Being overtaken by Somalian pirates, boarded at gunpoint, and held for ransom shouldn't be all that much of a surprise, really. It's just another example of how Becky's life doesn't ever go quite as planned. On the bright side, she has not a scintilla of doubt that Frank, her brother, and the other operatives of Black Knights, Inc. will be racing to rescue her and her friend as soon as they find out.
The less bright side: she is just as confident that Frank is going to somehow blame her for this whole mess. Again.
~*~
I wasn't sold on the first book in this series. It had some positives, but issues with the inconsistent tone of the tale and some dissatisfaction with the main characters kept it from being as entertaining as I had hoped it would be. Then I dived into this second installment and was pleasantly surprised by both the story and the characters.
Becky and Frank were introduced in the previous book. The groundwork for their relationship was well-laid and their story thread, though ancillary to the main plot, was one of the brights spots of that book for me. I liked them both a lot as characters, and I looked forward to seeing their story transition into the main relationship arc of this book.
I was a little concerned that having the age difference as the main bone of contention between them would start feeling a little one-note if it dragged on too long, but Walker handled it nicely.
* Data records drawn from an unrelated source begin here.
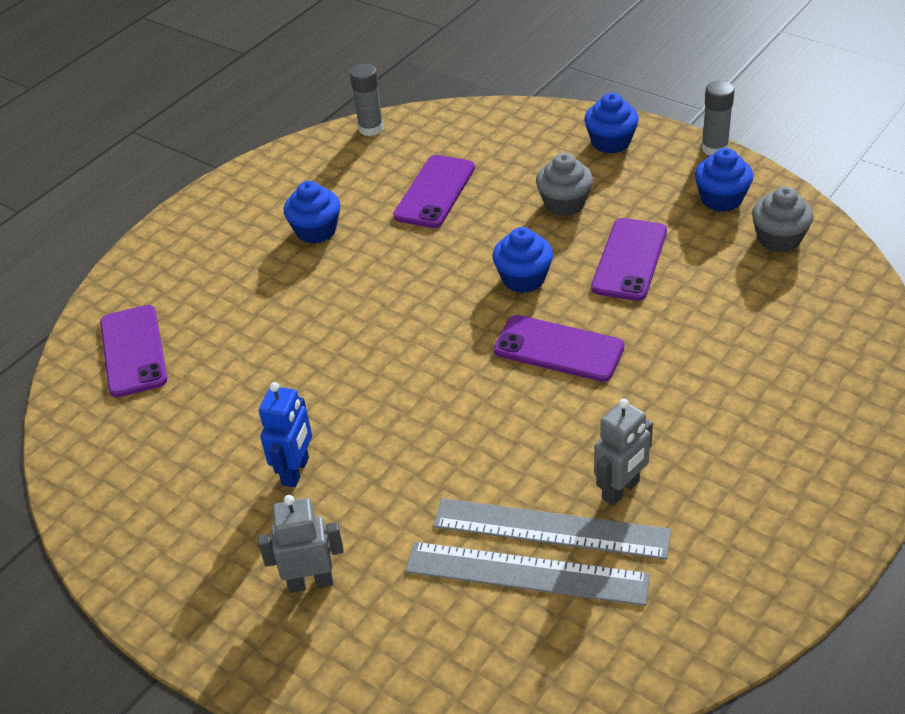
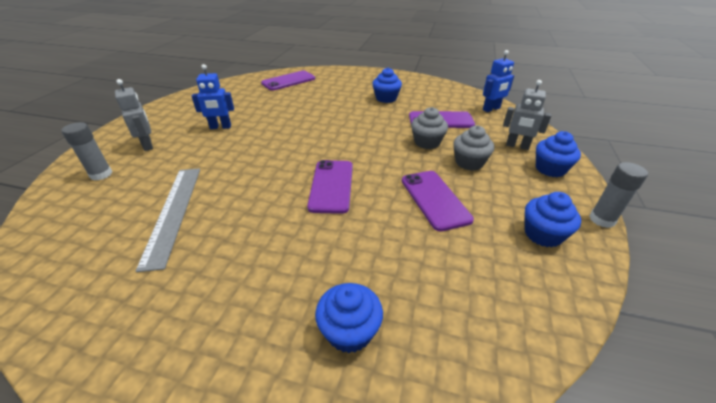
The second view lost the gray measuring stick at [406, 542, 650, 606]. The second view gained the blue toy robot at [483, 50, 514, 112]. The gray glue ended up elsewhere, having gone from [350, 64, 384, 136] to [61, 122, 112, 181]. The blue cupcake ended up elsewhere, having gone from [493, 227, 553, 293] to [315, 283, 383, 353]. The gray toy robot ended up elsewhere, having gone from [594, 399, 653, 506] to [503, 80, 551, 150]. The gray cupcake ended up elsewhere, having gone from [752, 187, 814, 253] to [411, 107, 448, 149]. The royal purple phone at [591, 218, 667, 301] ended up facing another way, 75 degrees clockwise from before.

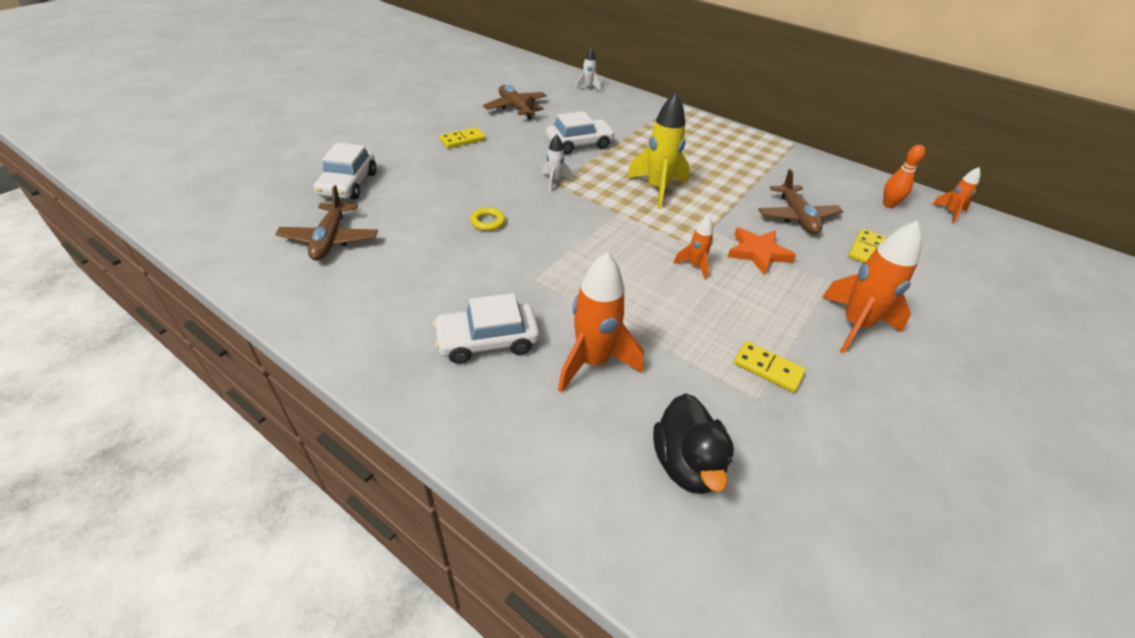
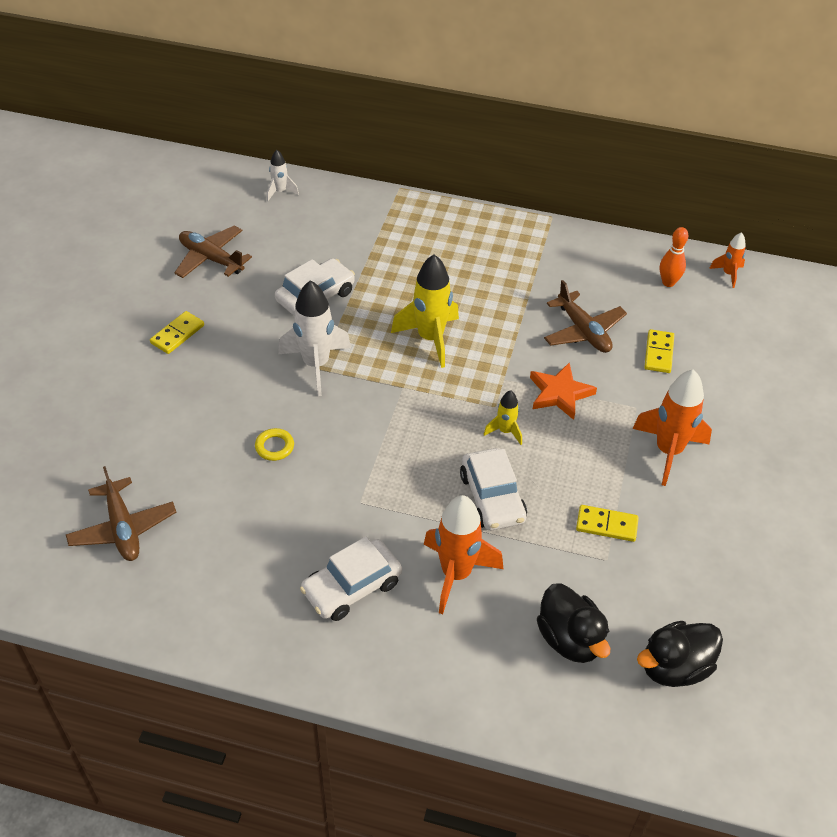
The second view gained the jet-black toy duck at [637, 621, 723, 687]. The pure white automobile ended up elsewhere, having gone from [314, 143, 376, 200] to [460, 448, 527, 530]. What was the bright orange rocket at [673, 216, 713, 280] turned into the golden rocket at [484, 390, 522, 445]. The size of the pure white rocket at [541, 134, 573, 191] changed by a factor of 1.93.

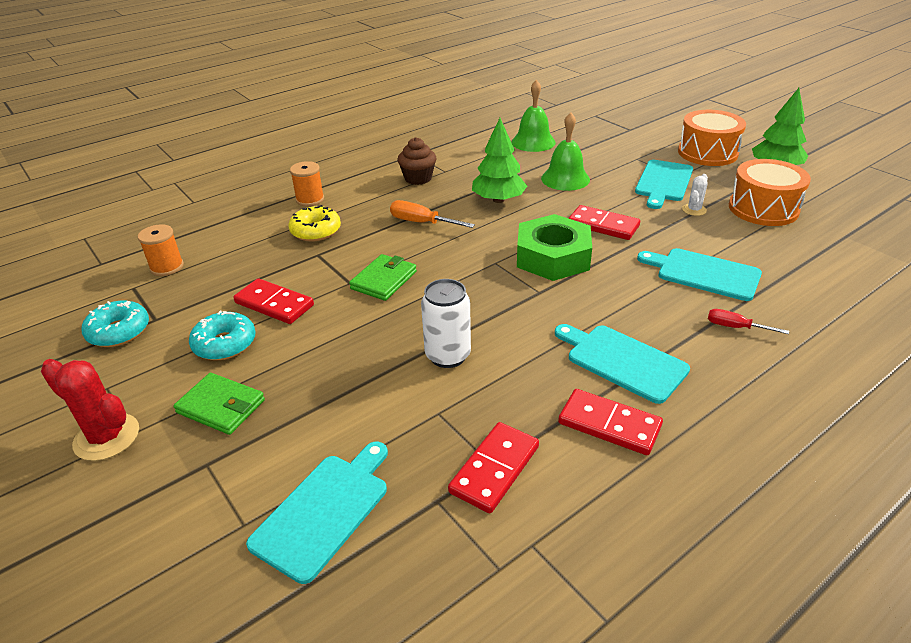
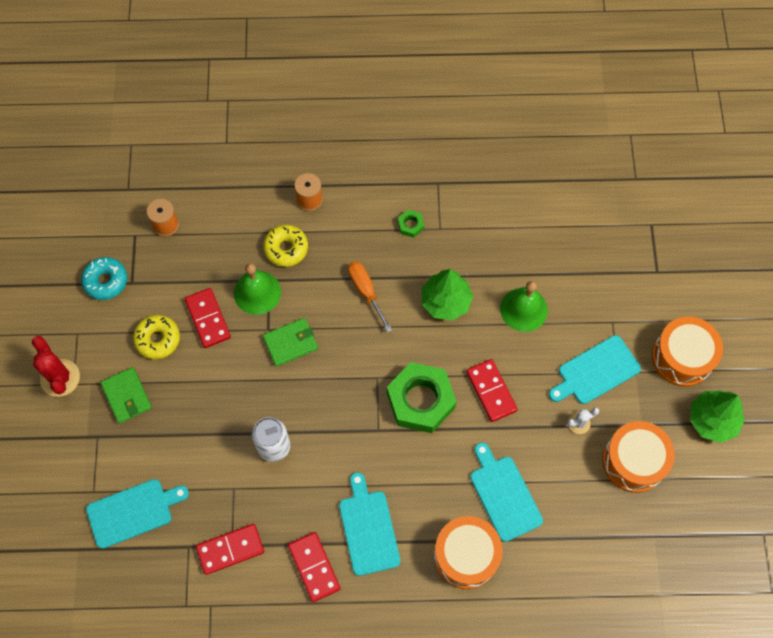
The leaf-green bell ended up elsewhere, having gone from [512, 80, 556, 152] to [234, 263, 281, 315]. Where the russet cupcake stood at [398, 137, 436, 185], the leaf-green hex nut came to stand at [398, 210, 424, 238]. Where the red hand screwdriver stood at [708, 309, 789, 334], the bright orange snare drum came to stand at [434, 516, 503, 589]. What was the teal donut at [189, 311, 255, 360] turned into the golden donut at [133, 315, 180, 359].

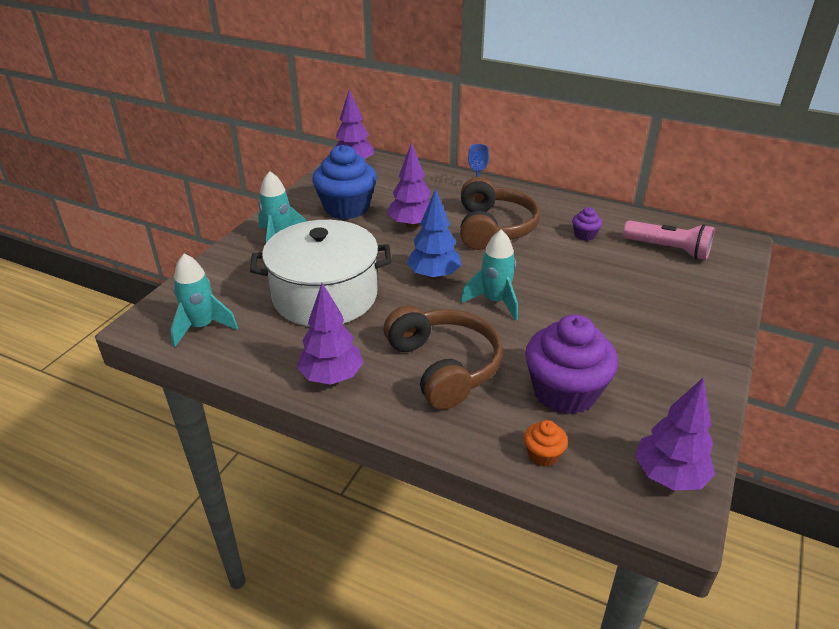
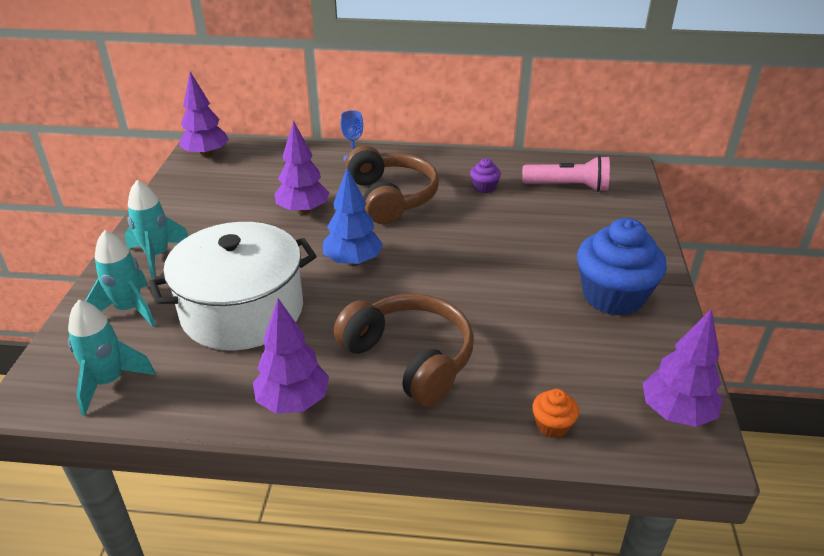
The second view lost the royal purple cupcake at [525, 314, 618, 415]. The blue cupcake ended up elsewhere, having gone from [312, 145, 377, 219] to [577, 218, 667, 316]. The teal rocket ended up elsewhere, having gone from [461, 230, 518, 321] to [85, 230, 155, 327].

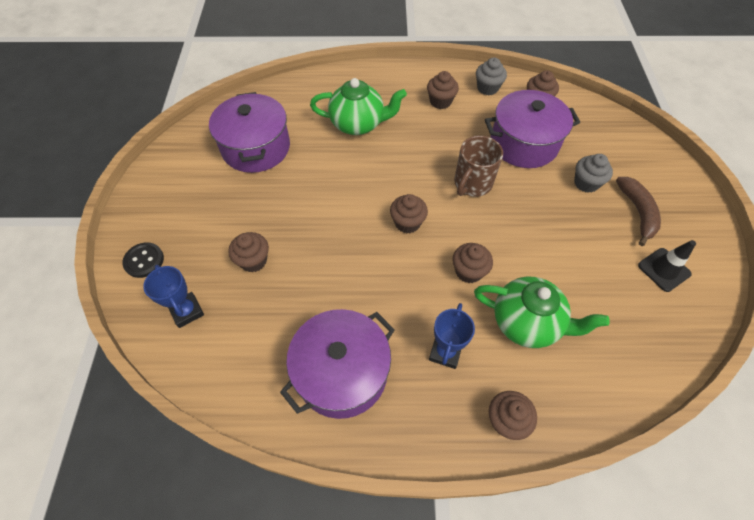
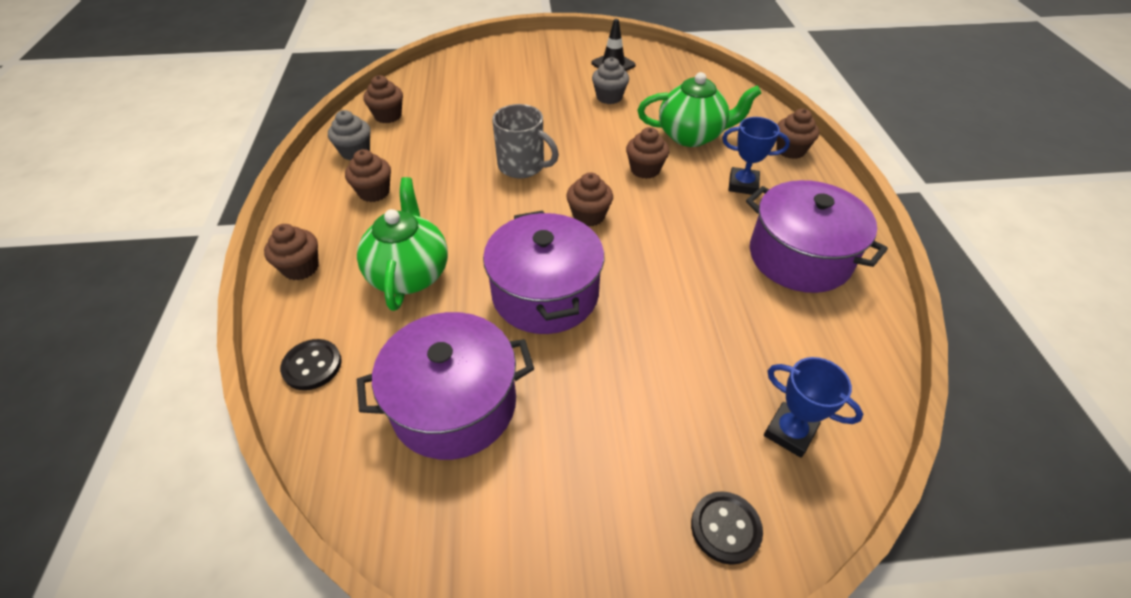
The second view lost the russet banana at [616, 177, 661, 246]. The second view gained the jet-black button at [280, 339, 342, 390]. The russet cupcake ended up elsewhere, having gone from [228, 232, 269, 272] to [264, 224, 319, 280]. The royal purple pot ended up elsewhere, having gone from [485, 90, 580, 168] to [483, 211, 604, 334]. The gray cupcake ended up elsewhere, having gone from [574, 154, 613, 193] to [592, 57, 629, 104]. What was the russet coffee mug at [454, 136, 503, 197] turned into the gray coffee mug at [492, 104, 559, 178]. The blue award cup at [143, 265, 204, 328] ended up facing another way, 75 degrees clockwise from before. The leaf-green teapot at [474, 277, 610, 348] ended up facing another way, 75 degrees clockwise from before.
There were several separate issues, some that were offshoots of the age thing and some not, and they kept me from losing interest or getting frustrated. All told, their relationship issues were believable and realistic within the framework of the story.
At least through the first three quarters of the book, anyway.
The suspense plot threads were a little disappointing. The Bad Guy was a bad guy, all right, but his presence felt almost transitory, and he never really posed more than an academic threat through a good portion of the middle of the story. I appreciated the glimpses of what made him who he was, but would have appreciated more seeing him and his storyline have more impact in the book.
The narrative was much smoother and more balanced than the first, though, which I liked. It didn't sway wildly between too-sweet saccharine moments (mostly absent in this book, thankfully) and moments in the most graphic of war-torn hells. There were still occasions of minor disconnects between the humor inherent in Walker's writing style and the grimness of the storyline, but they were far, far less jarring.
Unfortunately, my biggest issue with this read spanned almost the entire last quarter of the book. There is a very thin line between a story that evokes emotion and one that flagrantly manipulates it. The way in which the story was written to hide details (or reveal them) in certain key moments smacked of emotional manipulation and made some pivotal scenes distasteful. One of them was the initial sexual encounter between Becky and Frank, and that was a huge problem for me.
The way in which the narrative was crafted around that scene made it tread dangerously close to one of my reading red lights (something in a story that is so anathema to me that it stops me in my tracks and can turn me off an author's entire body of work). And it was obviously intended to do so. Then, when the story progresses to the point of climax and resolution, and truths are revealed while explanations are given, the reason behind the angst seemed ludicrous.
Twelve years old? Really?? And not once did Frank entertain the notion (insane as it may be) of having one single, honest, adult conversation with the person to whom he could address a pledge made by a child. Instead that pledge becomes a twenty-seven-year-old albatross around a certain bullheaded idiot's neck, even as it silently strips away any lingering hope for a life with the woman he loves.
Even with that, though, Frank and Becky's story was a more entertaining read for me than it's predecessor. I really enjoyed the first three-quarters of the book and the characters, especially tomboy mechanic Becky, charmed me. The introduction of several new characters also offers a glimpse of the great story potential for upcoming books. I still think there's promise in this series for me, but it's going to have to have an improved romantic resolution. The one here was a killer.